Как раз в шестой главе «Очерков гоголевского периода» Чернышевский доказывал с позиций диалектика тогдашним метафизикам, что «отвлеченной истины нет; истина конкретна», то-есть определительное суждение можно произносить только об определенном факте, рассмотрев все обстоятельства, от которых он зависит». «Например: «благо или зло дождь?» – это вопрос отвлеченный; определительно отвечать на него нельзя: иногда дождь приносит пользу, иногда, хотя реже, приносит вред…»
Понимание Чернышевским задач передовой художественной литературы, его призыв к писателям следовать по пути реалистического изображения действительности близки и дороги нашему социалистическому обществу.
Великий Октябрь неузнаваемо изменил облик нашей страны, принеся свободу и счастье миллионам угнетенных людей, осуществив надежды и чаяния лучших деятелей нашей Родины. Литературное наследие Чернышевского – вершина русской революционной мысли домарксова периода, помогает советским людям созидать новую культуру. Восприняв лучшие традиции литературного прошлого, советская литература разрешает новые насущные задачи эпохи. Об этих традициях, одним из творцов которых был Чернышевский, напомнил нам в своем докладе на XIX съезде партии Г.М. Маленков: «В своих произведениях наши писатели и художники должны бичевать пороки, недостатки, болезненные явления, имеющие распространение в обществе, раскрывать в положительных художественных образах людей нового типа во всём великолепии их человеческого достоинства и тем самым способствовать воспитанию в людях нашего общества характеров, навыков, привычек, свободных от язв и пороков, порождённых капитализмом… Неправильно было бы думать, что наша советская действительность не даёт материала для сатиры Нам нужны советские Гоголи и Щедрины, которые огнём сатиры выжигали бы из жизни всё отрицательное, прогнившее, омертвевшее, всё то, что тормозит движение вперёд».[26]
Противники Чернышевского утверждали, что он был сторонником грубой тенденциозности в искусстве. Анализ высказываний Чернышевского ясно показывает всю несправедливость этих утверждений. Как и Белинский, он считал, что голый дидактизм лишь вредит художественному замыслу, что подлинный художник никогда не станет искажать действительность в угоду своим пристрастиям или расчету. Произвольное напряжение фантазии, усилие писателя над собой, какая бы то ни было фальшь не могут не сказаться в его произведении. Без правды жизни нет поэзии. «В поэзии ложь невозможна, она скажется вычурною, нелепою риторикой. Чего нет в душе автора, того не будет в его создании», – говорил Чернышевский.

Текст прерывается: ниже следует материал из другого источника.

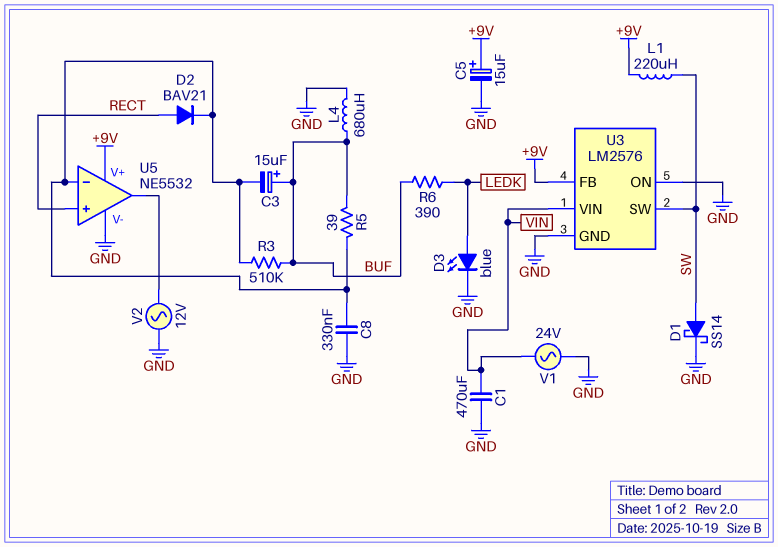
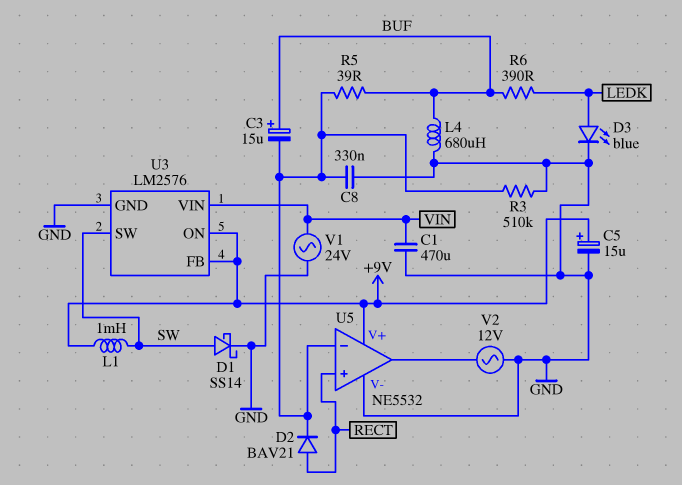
L1: 220uH (+9V, SW) -> 1mH (+9V, SW)
R3: 510k (BUF, U5/in-) -> 510k (GND, U5/in-)
U3 pin ON: GND -> +9V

Он отвергал литературных «союзников», которые хотели бы примкнуть к передовому движению шестидесятых годов (оно, как всякое широкое движение, имело своих приспособленцев) не по глубокому убеждению, а по косвенным соображениям: это модно, это ново, это сулит успех. «Есть люди, – писал Чернышевский в «Очерках гоголевского периода», – неспособные искренно одушевляться участием к тому, что совершается силою исторического движения вокруг них: для таких писателей бесполезно было бы накладывать на себя маску патетического одушевления современными вопросами, – пусть они продолжают быть чем хотят: великого ничего не произведут они ни в каком случае».
В «Заметках о журналах» (август 1856 г.) Чернышевскому пришлось говорить о тогдашнем увлечении многих литераторов писанием повестей и романов из простонародной жизни в подражание Григоровичу.
Будь у Чернышевского действительно утилитарное отношение к литературе, его должен был бы радовать, по крайней мере, самый факт обращения писателей к крестьянским темам. Но он знал цену бездушному следованию моде.
«Без знания и без любви, что может сделать даже замечательный талант? А если, притом, и талант у литератора, требующего себе отличий за снисходительное знакомство свое с мужиками, не слишком велик, что ж удивительного, когда рассказы его из сельского быта так же пусты, аффектированны и скучны, как пусты, скучны и аффектированны были бы его повести из аристократического быта? Да и что хорошего может произвести насилование своего таланта? Григорович тем и силен, что пишет простонародные рассказы по влечению собственной натуры, не насилуя таланта, а давая ему полный простор. А последователи его начали описывать поселян не по влечению таланта, а по разным посторонним соображениям, насилуя свой талант».